FC Porto and Benfica have been successful at finding promising players mainly from South America, developing them and selling them for a big price. This makes these clubs competitive and raises the profile of the domestic league as well. Players like Ramires, Angel di Maria, and others have raised the profile of Portuguese futebol no doubt.

But the principal point of contention is whether these players hinder the development of Portuguese nationals. And what if any impact does this have on the Seleção. Somewhere a balance has to be found.

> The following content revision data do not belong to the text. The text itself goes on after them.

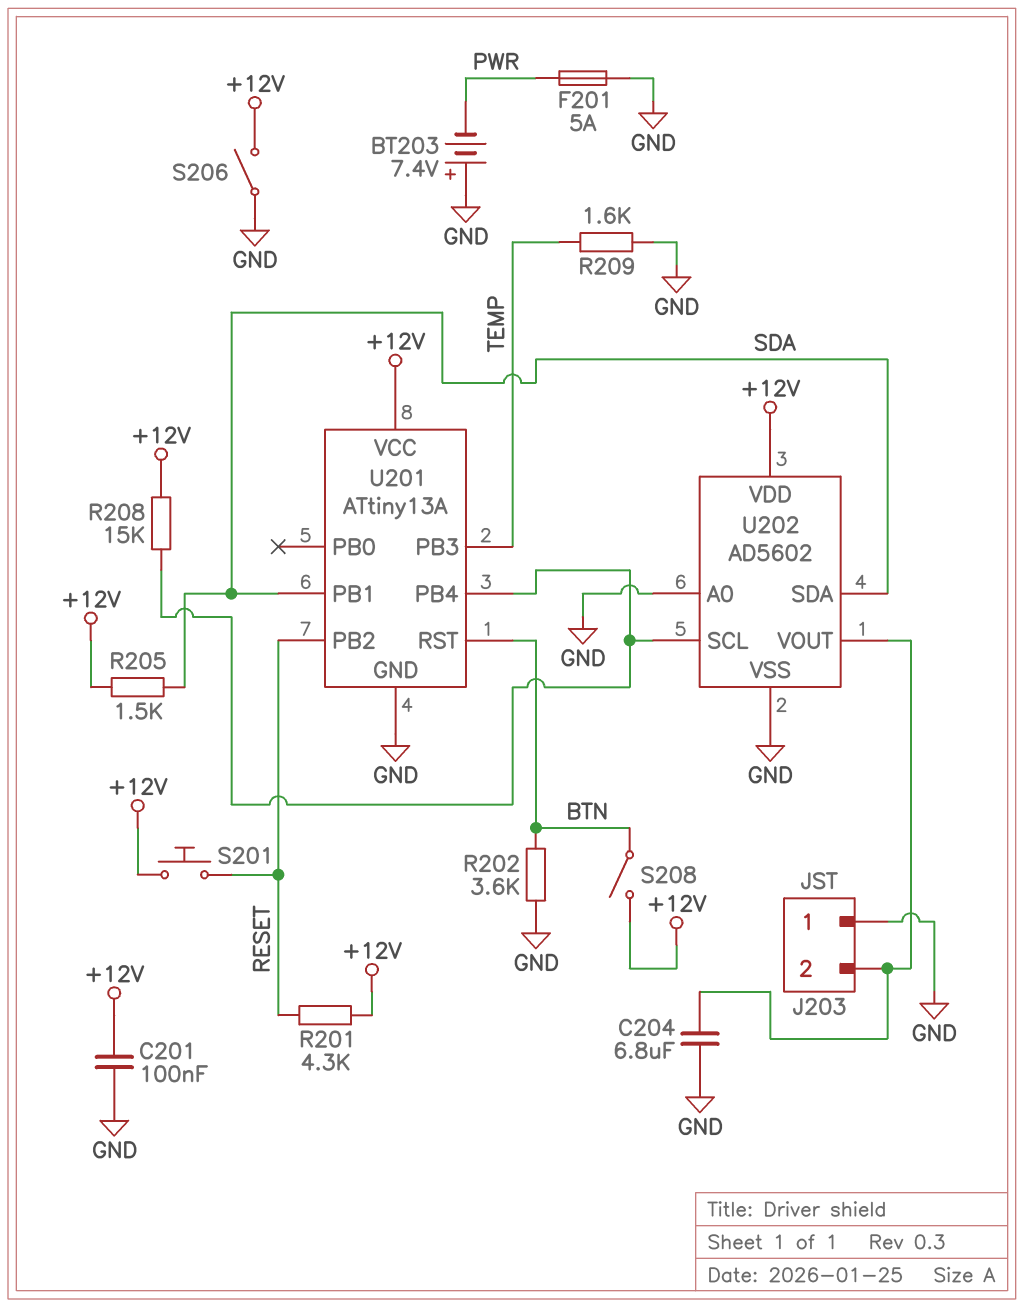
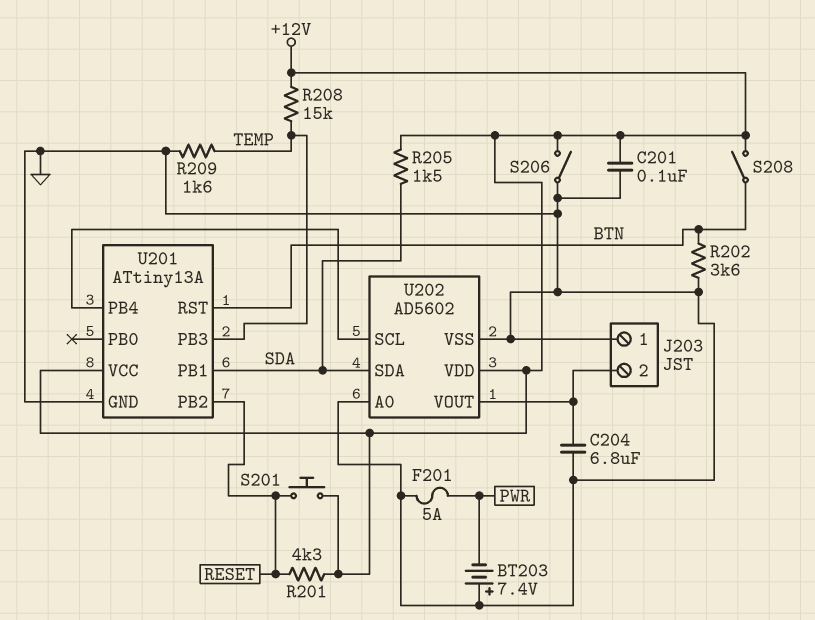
R208: 15k (+12V, U201/PB4) -> 15k (+12V, TEMP)

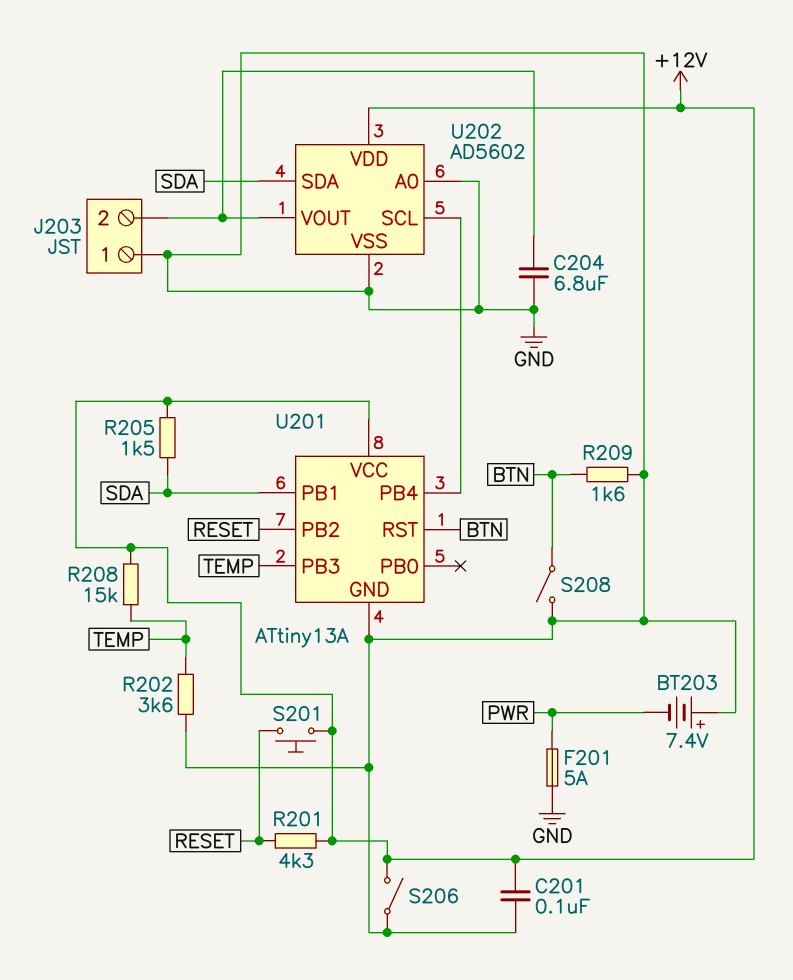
R202: 3.6k (BTN, GND) -> 3.6k (GND, TEMP)
R209: 1.6k (GND, TEMP) -> 1.6k (BTN, GND)
S208: switch (+12V, BTN) -> switch (BTN, GND)

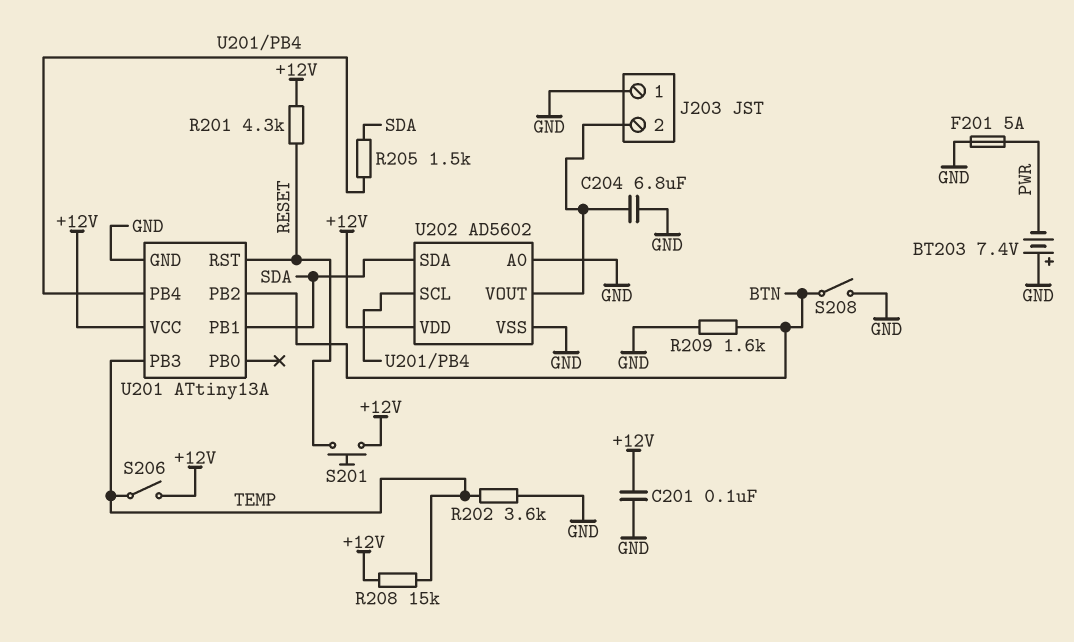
R205: 1.5k (+12V, SDA) -> 1.5k (SDA, U201/PB4)
S206: switch (+12V, GND) -> switch (+12V, TEMP)
U201 pin PB2: RESET -> BTN
U201 pin RST: BTN -> RESET

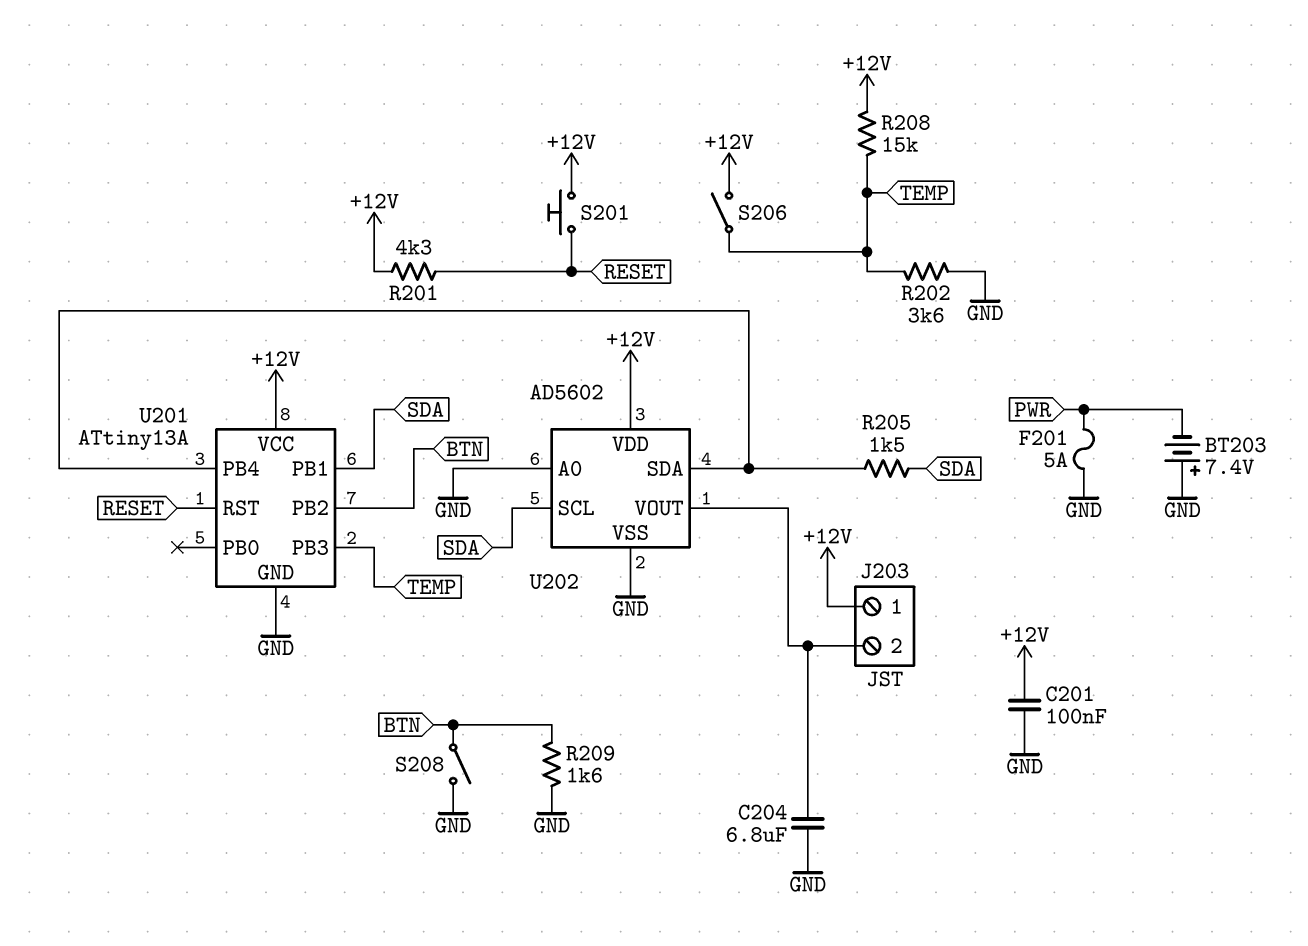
J203 pin 1: GND -> +12V
U202 pin SCL: U201/PB4 -> SDA
U202 pin SDA: SDA -> U201/PB4

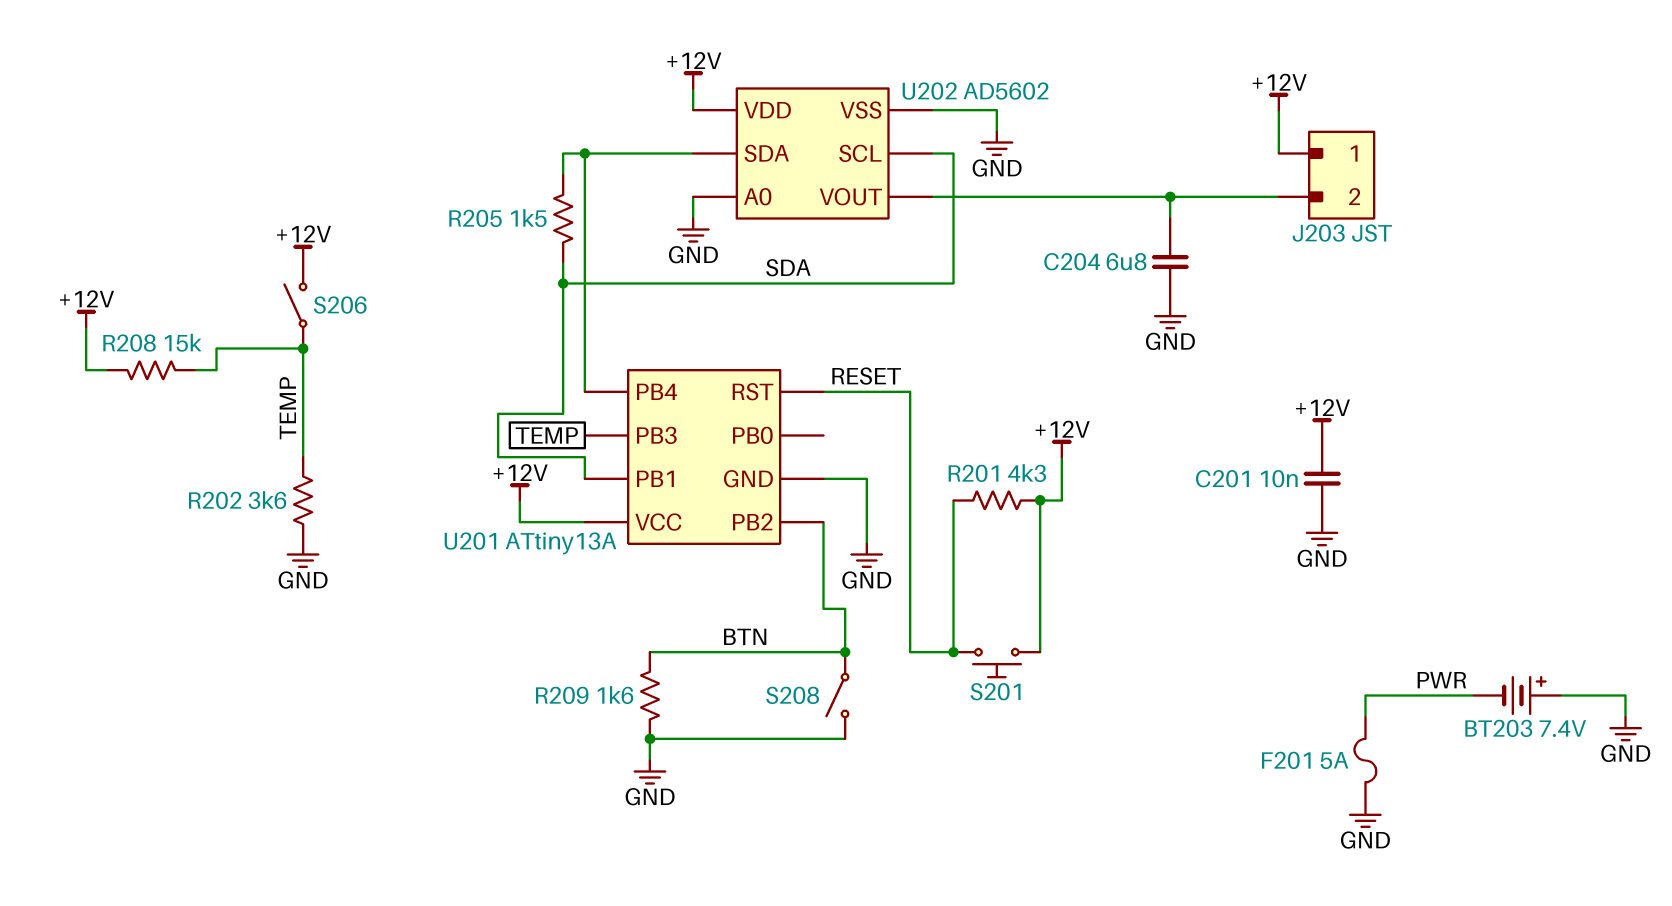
C201: 100nF (+12V, GND) -> 10nF (+12V, GND)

Clubs like Bayern Munich, Borussia Dortmund, FC Barcelona and Juventus have been successful through a combination on three factors: develop good players through your academy, sign good domestic players from lower teams and fill the remaining deficiencies in your line-up with at least a few good foreign players.

This is the fine balance I have always advocated for the Portuguese league. Right now, there just is not enough evidence to suggest that the three big clubs of Portuguese futebol are heading in that direction.

This recent criticism from Portuguese media and fans about Jorge Jesus’ perceived lack of interest in developing Portuguese players is nothing new. But, so far this season, Jesus has shown an interest in some promising young players. Defender Andre Almeida, midfielder Andre Gomes and Roderick Miranda have all been signed to long term deals. Plus, forward Rui Fonte was signed from Espanyol.

Portuguese champions FC Porto have used Joao Moutinho and Silvestre Varela regularly this season, but manager Vitor Pereira has shown little interest in using players from its junior side. Though 20-year-old Portuguese midfielder Tozé has been on the bench for the last few games.

At Sporting Lisbon, manager Jesualdo Ferreira has been using more Portuguese players than his predecessors. Rui Patricio, Adrien Silva, and Joãozinho have seen regular team action. Ferreira has even given young players from its prestigious academy some game time in recent matches, including Andre Martins, Pedro Mendes, and Ricardo Esgaio.

There are some examples, but it is just too early to come to any logical conclusions. The economic crisis that is still ravaging the country have made it harder for some Portuguese clubs to do business. Sporting Lisbon in particular is struggling under a pile of debt, partly due to bad foreign signings in current president Godinho Lopes’ time.

So perhaps, it will be these market forces that will determine the future of Portuguese futebol going forward.